Published online by Cambridge University Press: 20 October 2023
First principles, Clarice: simplicity. Read Marcus Aurelius, ‘Of each particular thing, ask: What is it in itself? What is its nature?’
— The Silence of the LambsOver the past forty years, at least since the appearance of David Punter's ground-breaking The Literature of Terror (1980), the field of Gothic Studies has grown in a variety of different directions. Explorations of its transnational dimension (Camilletti, Trans-National Gothic; Elbert and Marshall), trans-medial aspects (Och and Strayer; Botting and Spooner; Punter, The Edinburgh Companion to Gothic and the Arts) and interactions with other literary forms (Ascari) and fields of knowledge (Hogle and Miles) have contributed to complicating and problematising traditional understandings of the Gothic. Critical studies have also started going beyond the Anglo-American paradigm, bringing to light manifestations of the Gothic in other cultural contexts, such as France (Gibson; Hale, ‘French and German’ and ‘Translation in Distress’; Hall; Horner; Horner and Zlosnik; Wright), Spain (Aldana and Rødtjer; Curbet; Davies; Lee Six; López Santos; Roas) and Latin America (Casanova-Vizcaíno and Inés Ordíz). Thus, it is surprising that, with the exception of a 2007 volume edited by Francesca Billiani and Gigliola Sulis and a small number of articles and book chapters, scholarly research on the Italian Gothic seems non-existent. For instance, the monographic issue of the journal Gothic Studies dedicated to ‘Italy and the Gothic’ is, in reality, exclusively concerned with Italy in the Gothic, which is to say Italy as a setting for Gothic novels written in other languages. In its application to Italian cultural artefacts, the term gotico is almost never used in bookshops, which tend to privilege labels such as ‘fantastic’ or ‘horror’, and it is just as rare in mainstream journals, newspapers and academic criticism.

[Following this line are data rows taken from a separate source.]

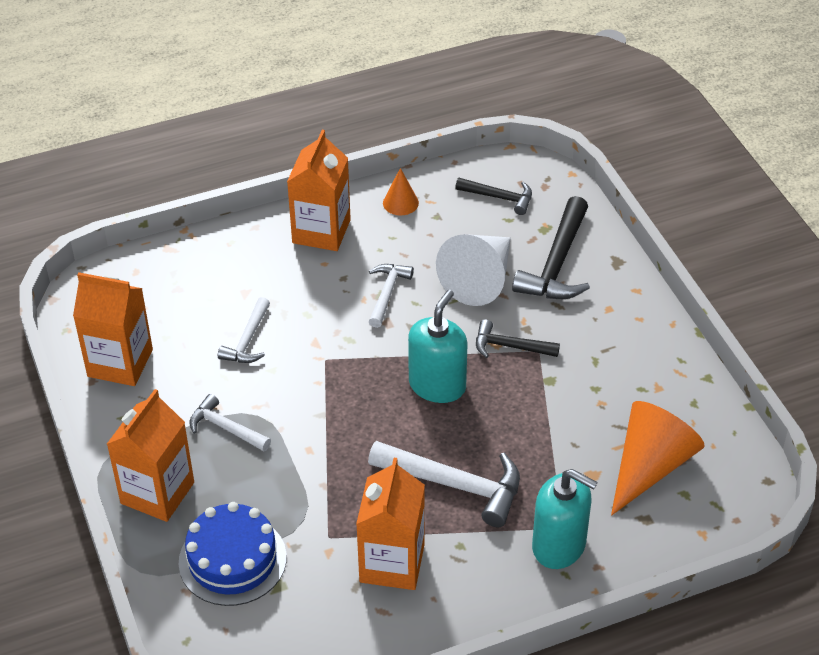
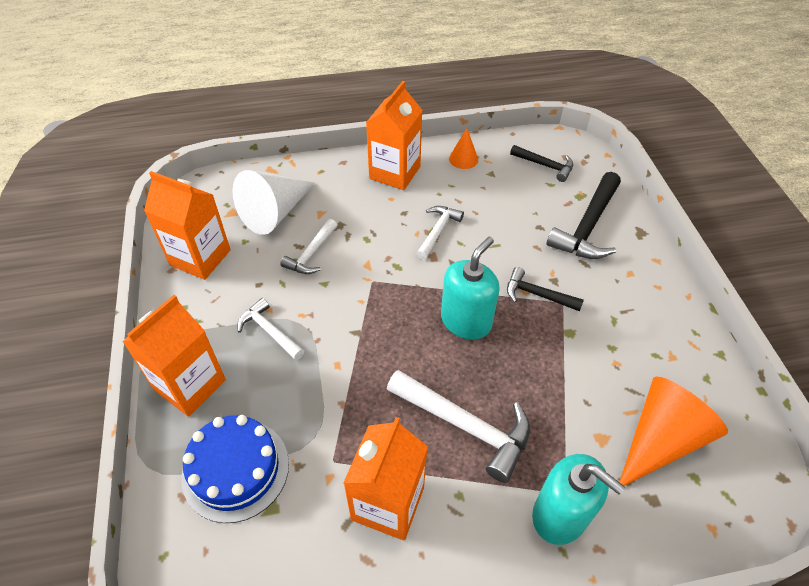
camera: 10 degrees right, 5 degrees up
(480, 279) = (519, 230): white cone -> white cone (275, 212)

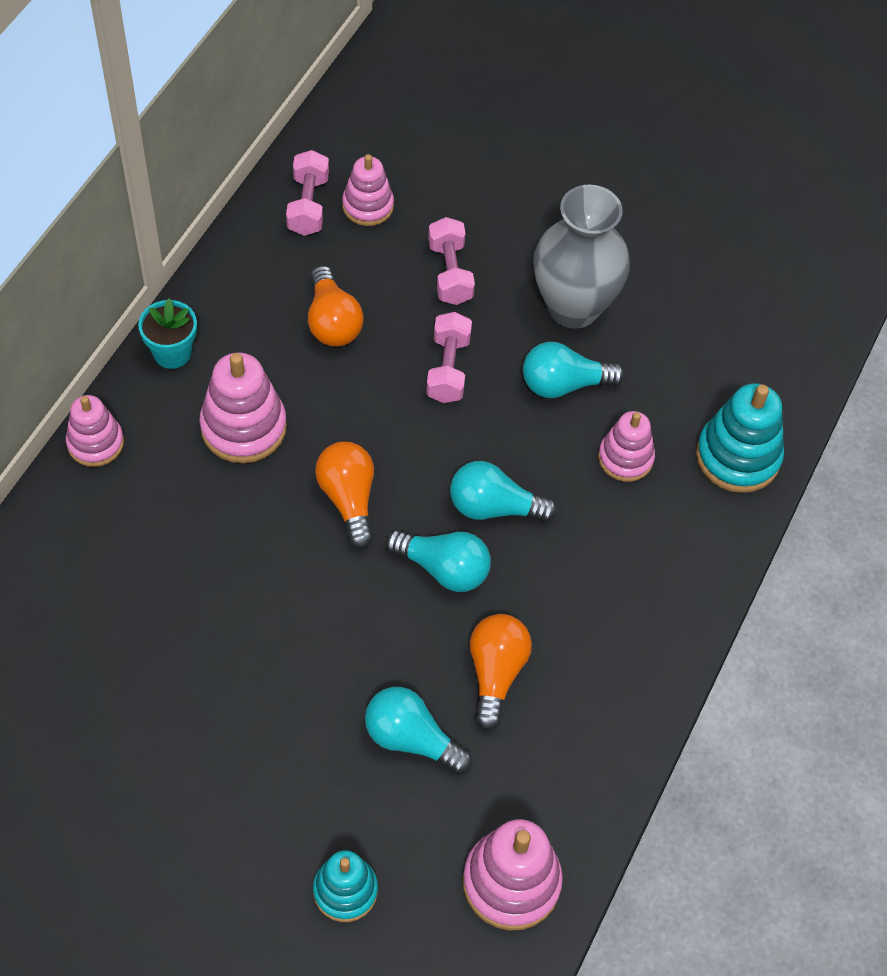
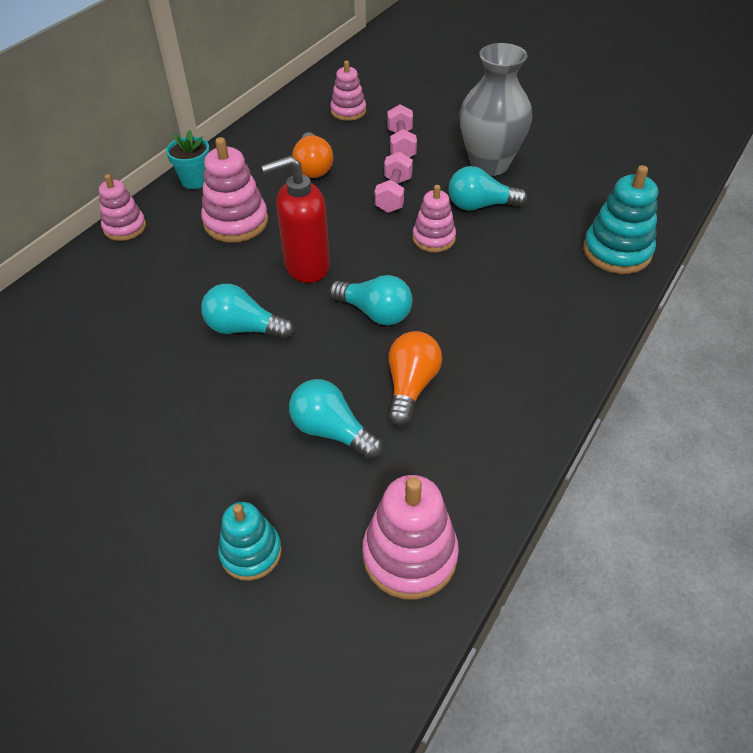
camera: 10 degrees right, 10 degrees down
(308, 205) = (307, 110): pink dumbbell -> none
(348, 499) = (306, 266): orange light bulb -> red soap dispenser
(493, 507) = (420, 275): turquoise light bulb -> turquoise light bulb (244, 328)
(625, 458) = (526, 249): pink stacking toy -> pink stacking toy (433, 238)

Without doubt, the very idea of an Italian Gothic will sound like an oxymoron to most readers. This is in many ways paradoxical given the widespread presence of the Gothic in Italian art, literature, film, television series, graphic novels and music. In both high and popular culture, the Gothic intrudes upon and pervades an extraordinary variety of cultural products, from the short stories that appeared in forgotten magazines of the fin de siècle to literary classics such as Alessandro Manzoni's I promessi sposi (1827) or Antonio Fogazzaro's Malombra (1881).